Freaky Time’ by Point Break
As the 90s drew to a close, the march of the boybands continued unabated. This song is a personal favourite from the lesser known Geordies that used to star in Byker Grove. It has everything it’s predecessors utilised: The sexual sleaze, the badboy rap, the rock guitar line, the tough guy image (see the video for punch bag heroics), the outrageously huge chorus and (still) the curtain haircuts. Highlights include the “B, U, M and P, G-R-I-N-D” bridge and the wailing cock-rock guitar solo. Overproduced to within an inch of it’s life, it’s a winner on every front and dare I say, a genre classic. Now shut up and dance already.
‘All Rise’ by Blue
At the same time Point Break were lingered at the edge of commercial success new boyband Blue released this thumper. ‘All Rise’ was a soulful swagger driven by a lazy riff played on a, um, well I’m not sure, some kinda harmonica sounding synth I assume. It was an instant success and Blue became the new face of post-millennium boybands. Shoving a rap in the middle of it by the one black guy probably helped give the song some urban edge or something, whilst the memorable counting chorus meant even your nan could sing along.
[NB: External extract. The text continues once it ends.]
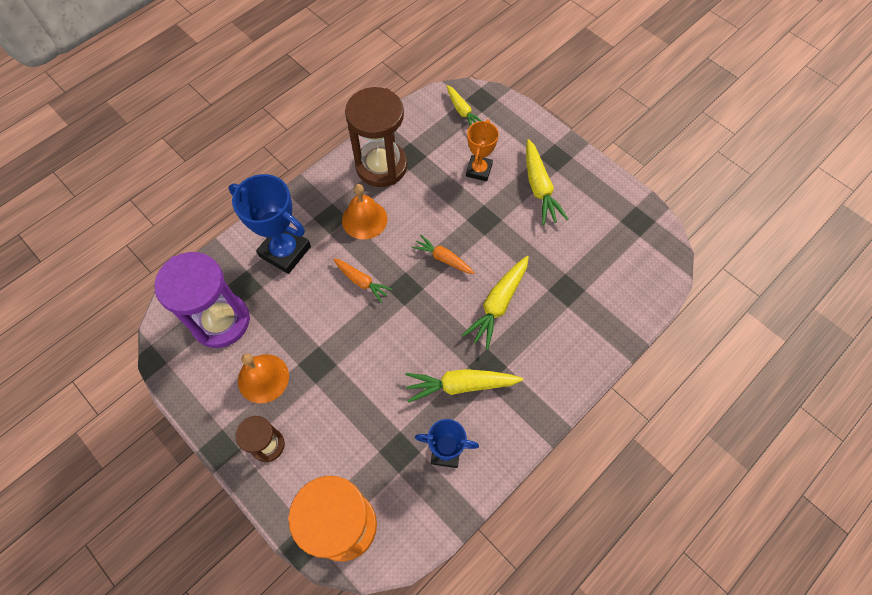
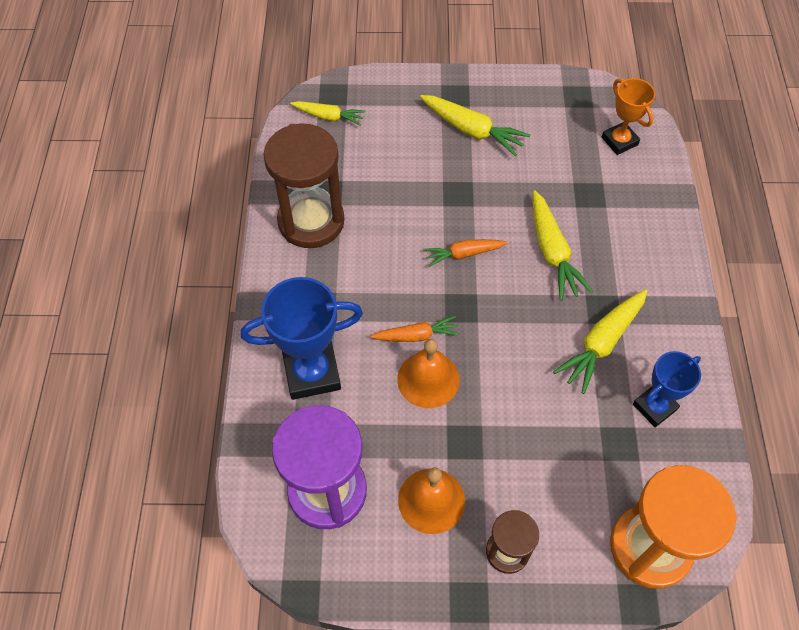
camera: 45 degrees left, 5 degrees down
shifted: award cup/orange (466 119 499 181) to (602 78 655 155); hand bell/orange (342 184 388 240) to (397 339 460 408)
Just don’t tell her it’s about putting a woman in prison for being sexually liberated. The slag.
‘Flip Reverse’ by The Blazin’ Squad
Why have four or five members in a boyband when you can have ten? Looking like Class 4b out on a field trip, Blazin’ Squad were loved by some and roundly mocked by everyone else. But in a period when boybands were starting to delcine they held their own well enough, their popularity peaking with this subtle song about anal sex. It’s undeniable tunage: “Wha wha wha wha wha wha wha wha wha whaa”. See.
‘Blood Sweat and Tears’ by V
By 2004 the boyband trend had taken a full circle and teenage girls wanted their clean shaven lads to play instruments. Busted and McFly were the flavour of the month whilst Westlife and co. struggled on doing their stool-sitting thing. However that didn’t stop UK based V (named so because there’s five of them - get that for clever) releasing this bluesy head nodder. With a distorted bridge sliding into a sparse bluesy chorus, it’s a bit of a tour de force in boyband terms. Shame the public didn’t agree and this début was their only big hit. Still can’t blame them for trying.
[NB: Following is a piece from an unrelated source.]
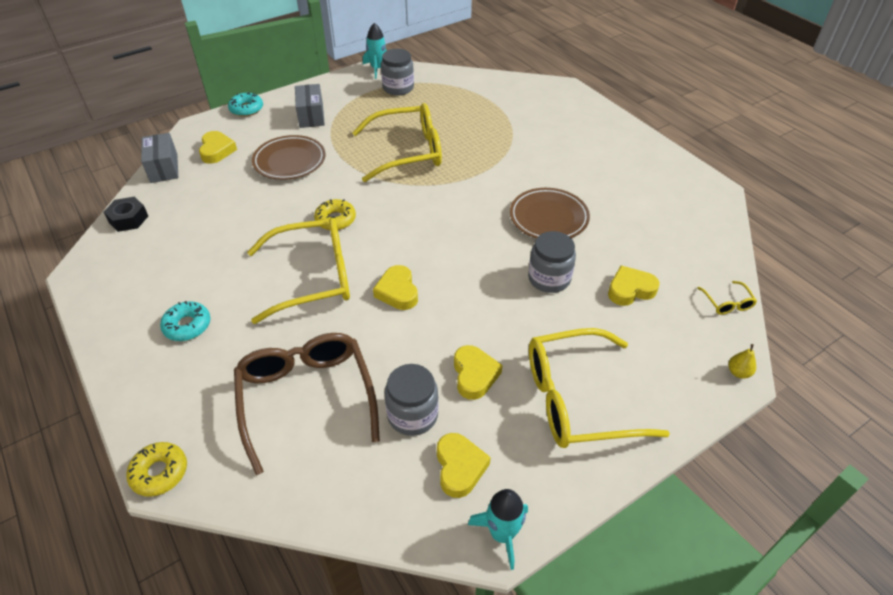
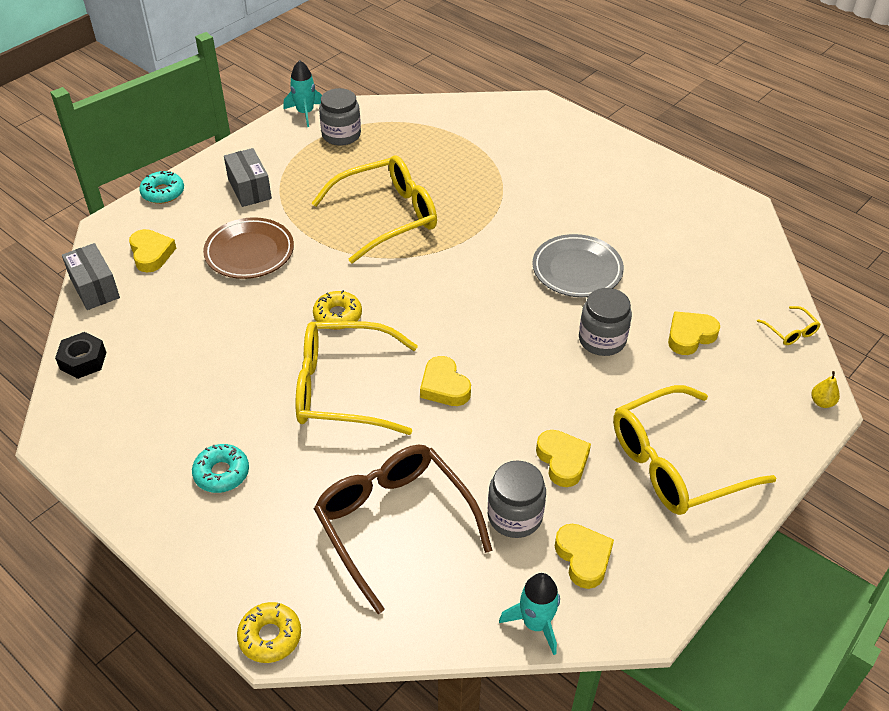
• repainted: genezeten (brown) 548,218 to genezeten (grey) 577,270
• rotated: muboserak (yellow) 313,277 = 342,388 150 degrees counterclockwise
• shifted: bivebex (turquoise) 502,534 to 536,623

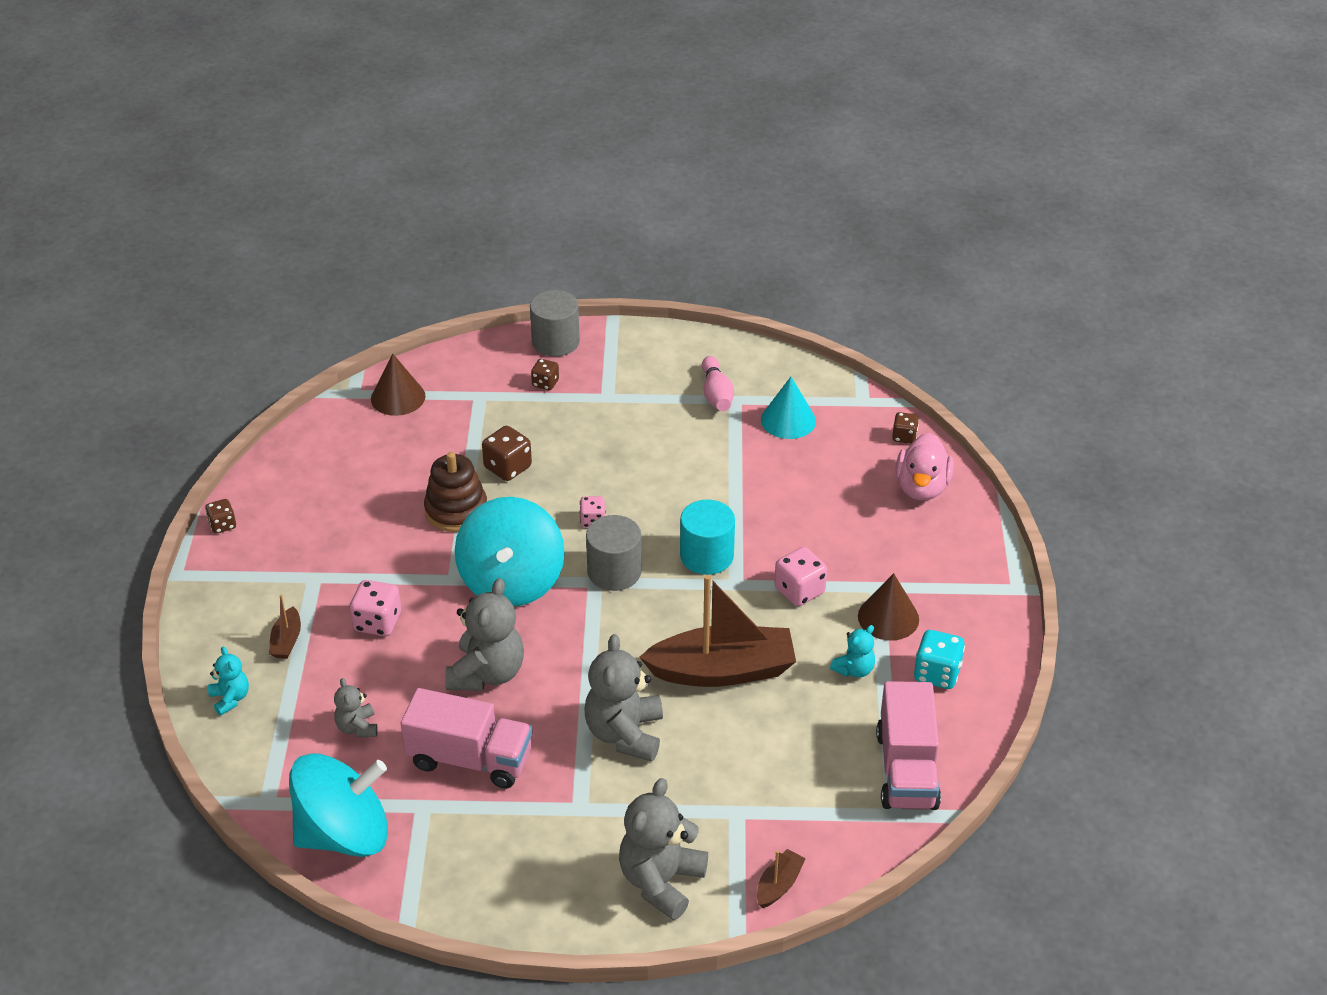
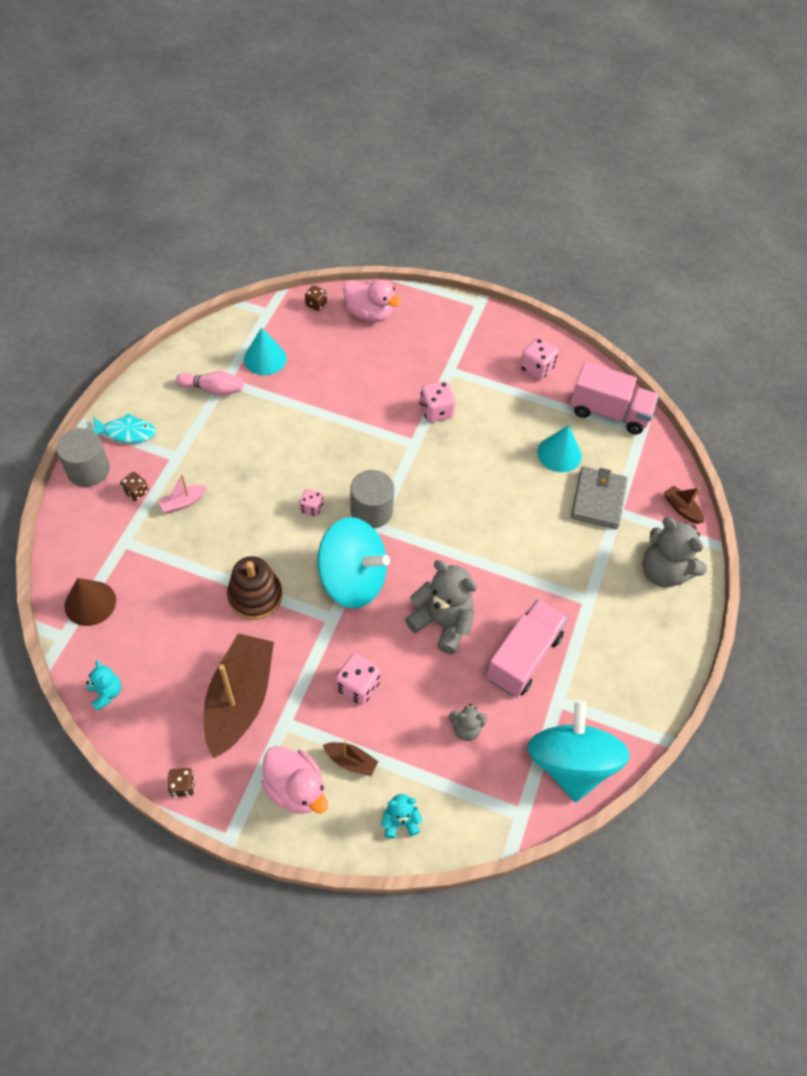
• gone:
So that’s it. A handful of songs for a whole genre. There are others, and a special mention to 5ive for their entire output. I couldn’t be bothered to include them however once I realised how much they were based on NKOTB. Still, there never was much integrity in this game, just killer choruses and salivating record execs. At least I managed to get through the whole article without once saying the fucking phrase “guilty pleasure”. Toodlepip.